Résumé de la décision
M. A... a formé un pourvoi auprès du Conseil d'Etat pour demander l'annulation d'une décision rendue le 15 mai 2018 par la section des assurances sociales du Conseil national de l'ordre des médecins. En sus, il a requis un sursis à l'exécution de cette décision. Le Conseil d'Etat a joint les deux affaires en une seule décision, concluant que le pourvoi n'était pas fondé sur des moyens sérieux, et, par conséquent, n'a pas admis le pourvoi.

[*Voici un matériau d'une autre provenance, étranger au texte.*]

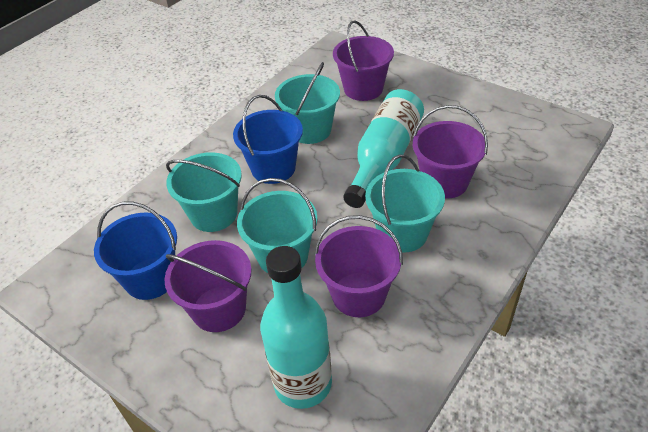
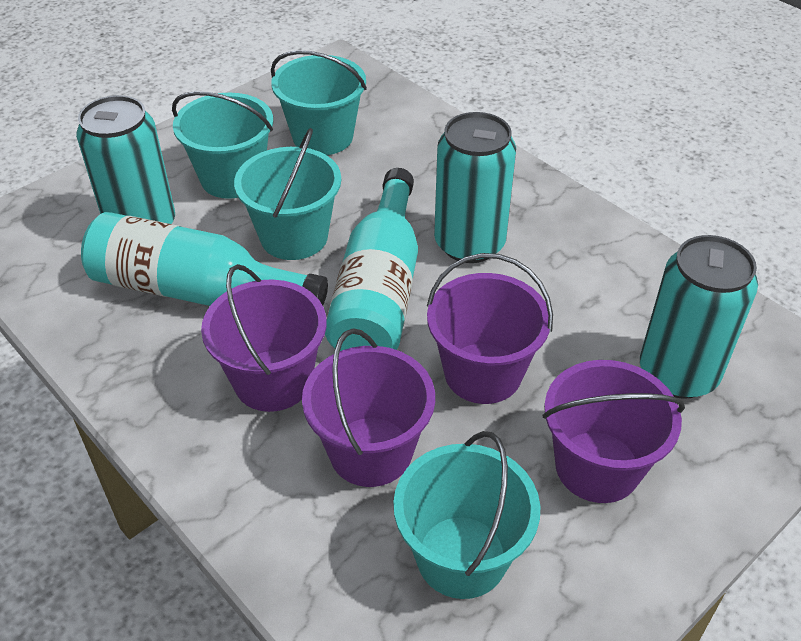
blue bucket: 2 -> 0
turquoise can: 0 -> 3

De plus, les conclusions de M. A... pour obtenir un sursis à exécution sont devenues sans objet.
Arguments pertinents
Les arguments de M. A... concernant l'annulation de la décision se fondent sur plusieurs points :
1. Mésinterprétation du dossier : M. A... prétend que la section des assurances sociales fait erreur sur ses écritures, soutenant qu'elle n'a pas considéré que la caisse primaire d'assurance maladie avait méconnu des délais (Article D. 315-3 du code de la sécurité sociale).
2. Irrecevabilité de la plainte : Il reproche à la section d'avoir omis de relever d'office l'irrecevabilité de la plainte à son encontre.
3. Erreur de droit sur les actes médicaux : M. A... conteste que ses actes de sclérose et de thrombectomie n'ont pas été jugés distincts alors qu'ils concernent un même patient, ce qui a conduit à une sanction disproportionnée.
Ces motifs ont été jugés non fondés : « Aucun de ces moyens n'est de nature à permettre l'admission du pourvoi », a tranché le Conseil d'Etat, confirmant ainsi le rejet de la demande de M. A....
Interprétations et citations légales
Du point de vue juridique, plusieurs textes sont applicables dans cette affaire :
1. Code de la santé publique : Bien que non cité spécifiquement dans le jugement, la réglementation de la pratique médicale peut entrer en jeu concernant les pratiques de M. A...
2. Code de la sécurité sociale - Article D. 315-3 : Ce texte stipule les délais que les caisses doivent respecter. M. A... a invoqué cet article pour soutenir que ses droits n’avaient pas été respectés.
3. Code de justice administrative - Article L. 822-1 : Cet article détaille la procédure d'admission au pourvoi en cassation et précise qu’il peut être refusé si le pourvoi est irrecevable ou non fondé sur un moyen sérieux. Le Conseil d'Etat a statué en ce sens en affirmant que : « L’admission est refusée par décision juridictionnelle si le pourvoi est irrecevable ou n'est fondé sur aucun moyen sérieux ».
Cette affaire illustre donc les rigueurs de la procédure de pourvoi en cassation, mettant en lumière la nécessité d’une argumentation solide pour accéder aux juridictions supérieures.